MECCANICA - DIFFERENZIALE
Nelle automobili e altri veicoli il differenziale è un organo meccanico che distribuisce equamente il momento torcente tra le due ruote motrici anche se queste ruotano a differente velocità. Nell'ingegneria meccanica viene considerato un tipo particolare di rotismo epicicloidale, analogamente allo schema meccanico impiegato nella maggiorparte dei cambi automatici.
In alcuni veicoli, come ad esempio i veicoli ferroviari, alcune macchine operatrici ed i kart, non esistono differenziali e quindi il momento torcente risulta applicato nella stessa misura alle due ruote motrici solidali all'asse, che ruotano sempre alla stessa velocità. Tale soluzione non presenta particolari problemi nella marcia su percorsi rettilinei, ma quando si deve effettuare una curva, dove la ruota esterna dovrebbe ruotare più velocemente della ruota interna poiché deve percorrere una traiettoria curva di lunghezza maggiore rispetto alla seconda. In assenza di differenziale una delle due ruote (o entrambe) deve slittare rispetto al piano di rotolamento, provocando notevole usura dello stesso e della ruota stessa e il veicolo tenderà a mantenere la direzione rettilinea.
Struttura e Funzionamento
Il differenziale è tipicamente costituito da una ruota ad anello, detta corona, che riceve il movimento rotatorio dal cambio attraverso un sistema di ingranaggi conici o a corona ipoide chiamato coppia conica. Il rapporto fra il diametro dell'ingranaggio solidale all' albero di trasmissione (pignone) e quello della corona, determina un ulteriore aumento del rapporto di rotazione fra il motore e le ruote motrici. All'interno della corona sono presenti due pignoni collegati attraverso due alberi alle corrispondenti ruote. I pignoni sono montati in una gabbia solidale con la corona e in cui sono presenti due o più ingranaggi detti satelliti liberi di ruotare. Normalmente la rivoluzione dei satelliti trascinati dalla corona trascina i pignoni facendo ruotare egualmente le ruote.

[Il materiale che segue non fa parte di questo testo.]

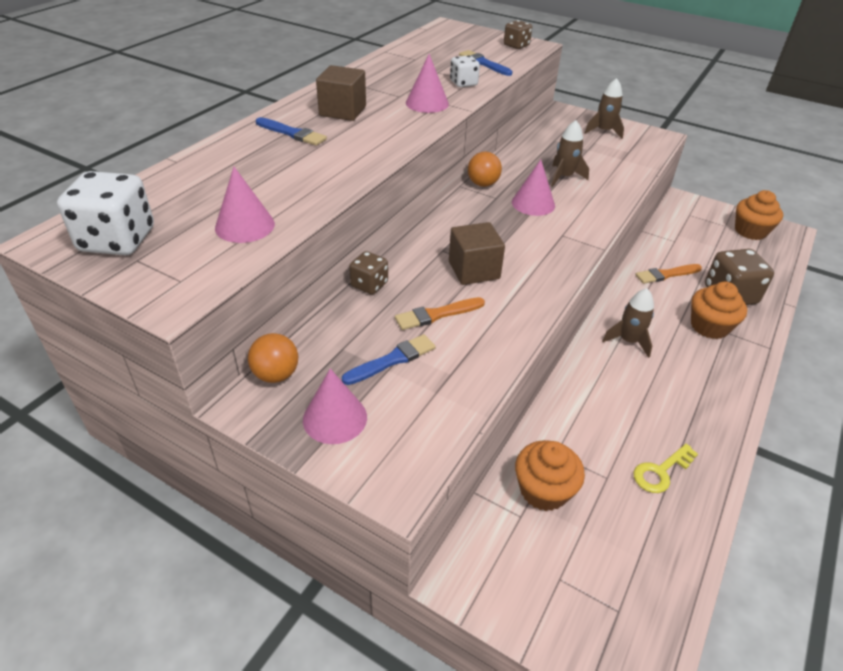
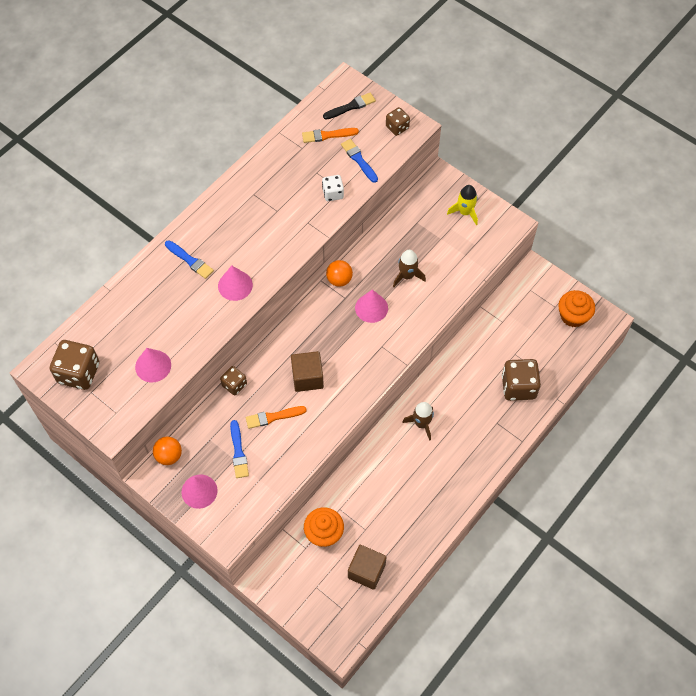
camera: 10 degrees right, 20 degrees up
(117, 240) = (79, 373): white dice -> brown dice
(342, 111) = (230, 231): brown cube -> brown cube (366, 571)
(392, 360) = (238, 452): blue brush -> blue brush turned 105 degrees clockwise
(427, 103) = (296, 224): pink cone -> pink cone (235, 285)
(460, 36) = (351, 106): none -> black brush
(604, 131) = (465, 212): brown rocket -> yellow rocket
(660, 472) = (400, 529): yellow key -> none
(666, 274) = (478, 360): orange brush -> orange brush (327, 135)
(709, 326) = (487, 416): orange cupcake -> none

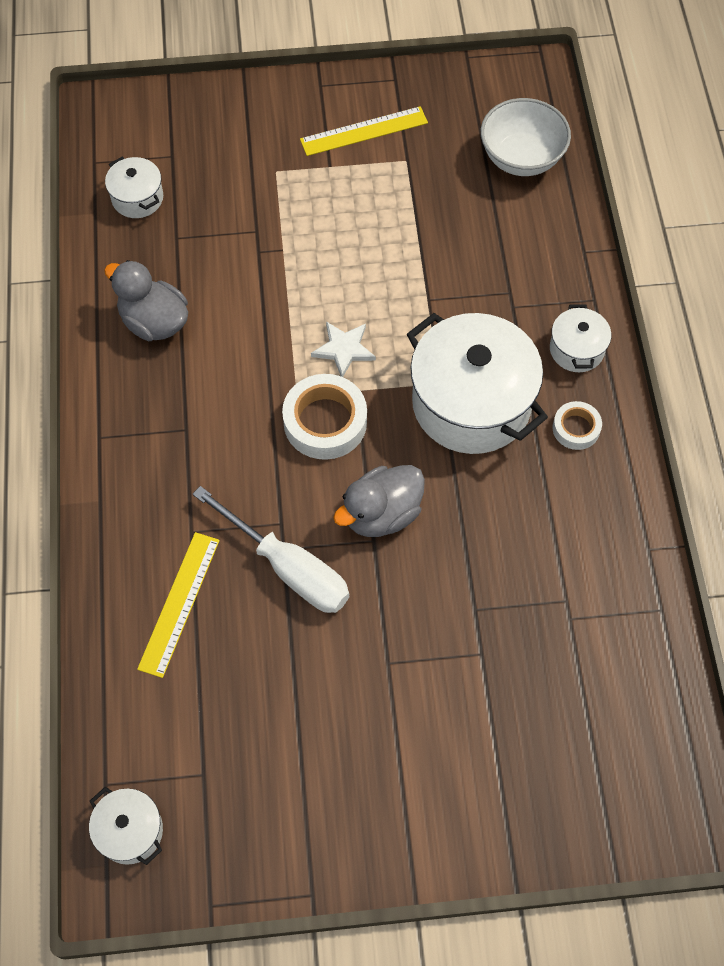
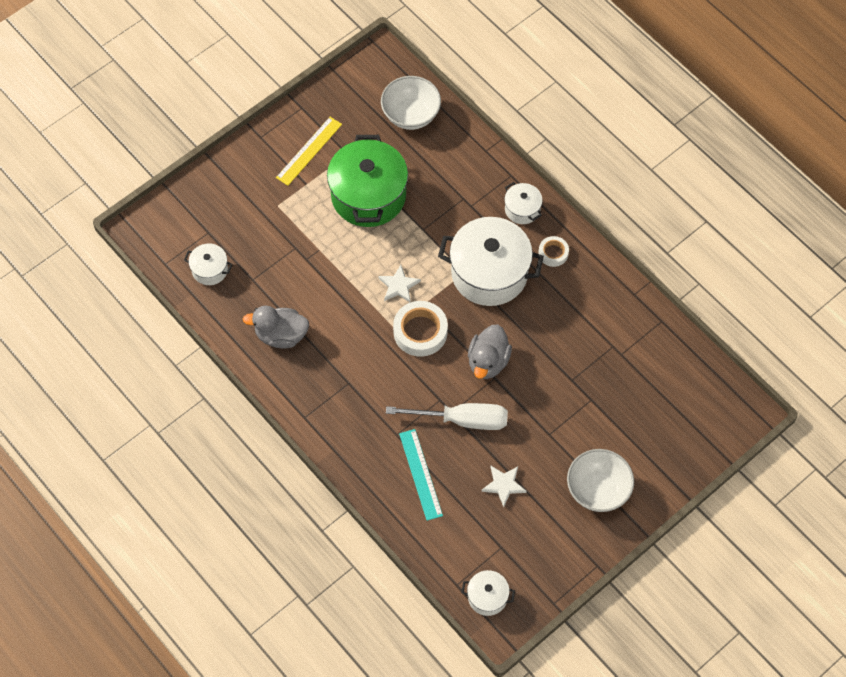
camera: 35 degrees left, 0 degrees up
(179, 603) = (421, 474): yellow ruler -> turquoise ruler
(273, 691) = (504, 485): none -> white star
(393, 222) = (368, 196): none -> green pot
(395, 786) = (598, 490): none -> white bowl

Se una ruota incontra resistenza o comunque ruota più lentamente, per esempio in curva, i satelliti entrano in rotazione in modo che maggiore velocità angolare venga trasmessa al pignone opposto.
Il semplice differenziale descritto presenta il grave problema che se una ruota slitta mentre l'altra rimane in trazione, la prima riceve la maggior parte della potenza rendendo inefficace la potenza del motore. Questo comporta che se in un'automobile una ruota si trova sul ghiaccio, tentare di accelerare provoca semplicemente una rotazione più veloce di questa ruota, senza ottenere una spinta utile dall'altra. La stessa cosa si verifica se una ruota rimane sollevata da terra, situazione che può capitare nei veicoli fuoristrada.
Una soluzione a questo problema è l'impiego di frizioni tra i due pignoni che, in caso di superamento di una certa differenza di velocità mette in collegamento gli alberi delle due ruote riducendo la differenza di coppia.
Un'altra soluzione è il differenziale autobloccante, in cui un meccanismo percepisce la differenza di coppia e interviene bloccando i satelliti, eliminando in pratica l'effetto del differenziale e facendo girare le ruote alla stessa velocità.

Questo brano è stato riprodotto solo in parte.